Le comédien Lenny Henry fait même les choeurs sur "why should I love you ?", un morceau sur lequel Prince contribue à la guitare, aux claviers, à la basse, au chant, sans parler des arrangements qu'il cosigne avec Kate ! Musicalement parlant, il s'agit donc d'un album orienté "dance", avec tout ce que cela implique comme termes péjoratifs associés. Kate admire Madonna et l'on sent bien que ce concept (car c'en est un, tout au moins les 7 premiers morceaux) est une forme de réponse intelligente à cet artiste (qui a sorti son album le plus hot, "Erotica" l'année d'avant). Sans vouloir rapprocher les 2 albums, la démarche semble proche. Kate fait encore appel à sa famille musicale désormais connue (les inamovibles Paddy, Del Palmer, Danny Mclntosh, John Giblin et Stuart Elliott) et renforce encore les collaborations tout azimut. Ainsi, le Trio Bulgarka est à nouveau convié sur 3 titres. Jeff Beck tient la guitare sur "you're the one" (où Gary Brooker joue de l'orgue Hammond, comme sur 3 autres titres). Eric Clapton, "ze God of ze guitar" figure sur "and so is love". Nigel Kennedy est au violon sur 2 morceaux et une section de cuivres complète figure sur plusieurs titres.

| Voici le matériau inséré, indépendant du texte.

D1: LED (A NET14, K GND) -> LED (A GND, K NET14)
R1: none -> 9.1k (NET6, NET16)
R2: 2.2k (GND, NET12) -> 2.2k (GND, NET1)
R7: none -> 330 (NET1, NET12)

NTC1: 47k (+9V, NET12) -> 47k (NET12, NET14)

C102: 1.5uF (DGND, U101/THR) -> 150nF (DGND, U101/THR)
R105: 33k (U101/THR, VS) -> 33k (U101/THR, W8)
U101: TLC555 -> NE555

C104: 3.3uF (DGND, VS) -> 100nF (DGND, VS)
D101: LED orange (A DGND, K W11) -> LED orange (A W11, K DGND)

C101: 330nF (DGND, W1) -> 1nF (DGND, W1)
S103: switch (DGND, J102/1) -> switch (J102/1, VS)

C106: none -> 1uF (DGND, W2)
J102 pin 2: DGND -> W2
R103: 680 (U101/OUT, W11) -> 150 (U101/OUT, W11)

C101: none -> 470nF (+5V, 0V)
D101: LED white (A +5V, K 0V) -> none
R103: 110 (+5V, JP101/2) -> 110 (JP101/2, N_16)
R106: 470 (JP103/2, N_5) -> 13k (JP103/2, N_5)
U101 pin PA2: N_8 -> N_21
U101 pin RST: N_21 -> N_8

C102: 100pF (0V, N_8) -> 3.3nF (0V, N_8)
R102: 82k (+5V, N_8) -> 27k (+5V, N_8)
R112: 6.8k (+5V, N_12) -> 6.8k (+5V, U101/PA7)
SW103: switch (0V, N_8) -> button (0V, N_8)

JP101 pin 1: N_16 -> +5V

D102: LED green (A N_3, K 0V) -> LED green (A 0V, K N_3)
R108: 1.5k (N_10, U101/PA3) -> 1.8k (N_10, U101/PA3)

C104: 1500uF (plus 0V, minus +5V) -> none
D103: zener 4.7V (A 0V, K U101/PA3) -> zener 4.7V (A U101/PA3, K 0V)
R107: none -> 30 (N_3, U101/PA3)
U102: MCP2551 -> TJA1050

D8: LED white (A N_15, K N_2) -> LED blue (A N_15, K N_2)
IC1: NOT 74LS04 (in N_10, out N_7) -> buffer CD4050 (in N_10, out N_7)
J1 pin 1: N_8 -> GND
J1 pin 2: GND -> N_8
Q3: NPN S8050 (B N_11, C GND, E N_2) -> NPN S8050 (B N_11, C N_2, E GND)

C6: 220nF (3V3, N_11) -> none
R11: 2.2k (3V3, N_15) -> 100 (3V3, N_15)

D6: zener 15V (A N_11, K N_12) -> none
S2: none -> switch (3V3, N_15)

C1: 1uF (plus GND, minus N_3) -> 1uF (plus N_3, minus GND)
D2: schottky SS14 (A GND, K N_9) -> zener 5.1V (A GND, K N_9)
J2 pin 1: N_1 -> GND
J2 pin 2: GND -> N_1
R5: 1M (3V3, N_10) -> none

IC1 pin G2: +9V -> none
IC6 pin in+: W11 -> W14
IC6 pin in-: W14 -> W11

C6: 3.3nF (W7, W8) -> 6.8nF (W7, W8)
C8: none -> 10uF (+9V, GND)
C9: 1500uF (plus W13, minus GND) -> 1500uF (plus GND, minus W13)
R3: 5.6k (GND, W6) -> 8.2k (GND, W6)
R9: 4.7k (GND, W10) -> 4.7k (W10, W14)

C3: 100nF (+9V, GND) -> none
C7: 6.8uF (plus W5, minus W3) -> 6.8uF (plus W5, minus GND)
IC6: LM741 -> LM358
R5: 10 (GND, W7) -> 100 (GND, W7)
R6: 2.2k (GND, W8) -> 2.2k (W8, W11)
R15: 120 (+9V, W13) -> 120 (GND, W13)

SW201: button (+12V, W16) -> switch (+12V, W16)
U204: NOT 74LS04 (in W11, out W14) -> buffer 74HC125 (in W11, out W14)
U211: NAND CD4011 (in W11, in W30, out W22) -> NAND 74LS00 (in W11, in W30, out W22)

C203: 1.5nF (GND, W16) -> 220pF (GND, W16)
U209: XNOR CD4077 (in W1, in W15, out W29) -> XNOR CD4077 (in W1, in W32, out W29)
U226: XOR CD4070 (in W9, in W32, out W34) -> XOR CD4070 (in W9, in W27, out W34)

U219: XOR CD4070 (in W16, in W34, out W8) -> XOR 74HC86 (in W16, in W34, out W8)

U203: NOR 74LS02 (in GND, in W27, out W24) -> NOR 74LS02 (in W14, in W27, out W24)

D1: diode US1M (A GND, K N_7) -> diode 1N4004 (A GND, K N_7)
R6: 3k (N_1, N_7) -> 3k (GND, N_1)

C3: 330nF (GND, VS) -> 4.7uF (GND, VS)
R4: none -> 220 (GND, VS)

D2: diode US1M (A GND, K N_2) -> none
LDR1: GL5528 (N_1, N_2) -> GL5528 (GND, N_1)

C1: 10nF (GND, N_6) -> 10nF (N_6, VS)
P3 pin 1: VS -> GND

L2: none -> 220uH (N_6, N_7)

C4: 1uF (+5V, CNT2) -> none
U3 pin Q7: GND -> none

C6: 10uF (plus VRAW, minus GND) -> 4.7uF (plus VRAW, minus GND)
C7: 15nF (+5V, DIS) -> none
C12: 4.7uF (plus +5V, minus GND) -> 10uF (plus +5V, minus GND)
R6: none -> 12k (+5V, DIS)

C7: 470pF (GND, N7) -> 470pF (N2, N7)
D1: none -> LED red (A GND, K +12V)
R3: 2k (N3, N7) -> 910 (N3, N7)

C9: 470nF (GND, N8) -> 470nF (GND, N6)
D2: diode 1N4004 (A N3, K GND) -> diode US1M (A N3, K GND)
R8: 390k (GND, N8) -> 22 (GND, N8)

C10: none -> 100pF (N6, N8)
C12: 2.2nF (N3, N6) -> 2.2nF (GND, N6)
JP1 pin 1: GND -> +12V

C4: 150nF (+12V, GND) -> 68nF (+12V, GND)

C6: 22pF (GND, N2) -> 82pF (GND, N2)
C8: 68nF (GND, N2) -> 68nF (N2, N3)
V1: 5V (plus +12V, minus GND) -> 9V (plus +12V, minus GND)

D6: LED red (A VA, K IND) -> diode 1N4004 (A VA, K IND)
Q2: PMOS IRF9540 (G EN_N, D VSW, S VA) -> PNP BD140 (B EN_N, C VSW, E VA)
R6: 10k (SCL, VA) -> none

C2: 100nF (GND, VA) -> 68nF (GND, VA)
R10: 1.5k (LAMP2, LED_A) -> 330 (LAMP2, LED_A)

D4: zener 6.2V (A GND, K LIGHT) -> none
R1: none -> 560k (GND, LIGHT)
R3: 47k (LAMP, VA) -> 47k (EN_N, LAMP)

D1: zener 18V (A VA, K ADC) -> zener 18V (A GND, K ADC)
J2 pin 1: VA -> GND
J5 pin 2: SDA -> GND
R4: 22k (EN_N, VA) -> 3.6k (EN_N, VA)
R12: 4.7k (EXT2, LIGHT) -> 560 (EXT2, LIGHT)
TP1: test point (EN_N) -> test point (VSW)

Les arrangements orchestraux sont encore confiés au regretté Michael Kamen. Au final, un album des plus accessibles, certes, mais qui apportera des joies incommensurables à celui qui voudra bien l'écouter pour ce qu'il est et non pour ses choix artistiques et productifs controversés. Un parfait complément en est le superbe film (réalisé et joué par Kate) "The line, the cross and the curve".
Renaud Oualid
KOID9
Track-list de The Red Shoes
1. Rubberband Girl (4:44)
2. And So Is Love (4:18)
3. Eat the Music (5:11)
4. Moments of Pleasure (5:17)
5. The Song of Solomon (4:28)
6. Lily (3:53)
7. The Red Shoes (4:02)
8. Top of the City (4:14)
9. Constellation of the Heart (4:47)
10. Big Stripey Lie (3:33)
11. Why Should I Love You? (5:02)
12. You're the One (5:51)
Line-up de The Red Shoes
- Kate Bush / Bass, Guitar, Piano, Arranger, Composer, Keyboards, Vocals, Producer, Fender Rhodes
Guests :
- Jeff Beck / Guitar
- Gary Brooker / Organ (Hammond)
- Paddy Bush / Vocals, Whistle (Human), Whistle (Instrument), Mandola, Valiha, Singing Bowls, Fujara, Musical Bow
- Eric Clapton / Guitar
- Gaumont d'Oliver / Bass, Percussion, Drums, Sound Effects
- Stuart Elliott / Percussion, Drums
- John Giblin / Bass
- Lenny Henry / Vocals
- Nigel Hitchcock / Sax (Baritone), Sax (Tenor)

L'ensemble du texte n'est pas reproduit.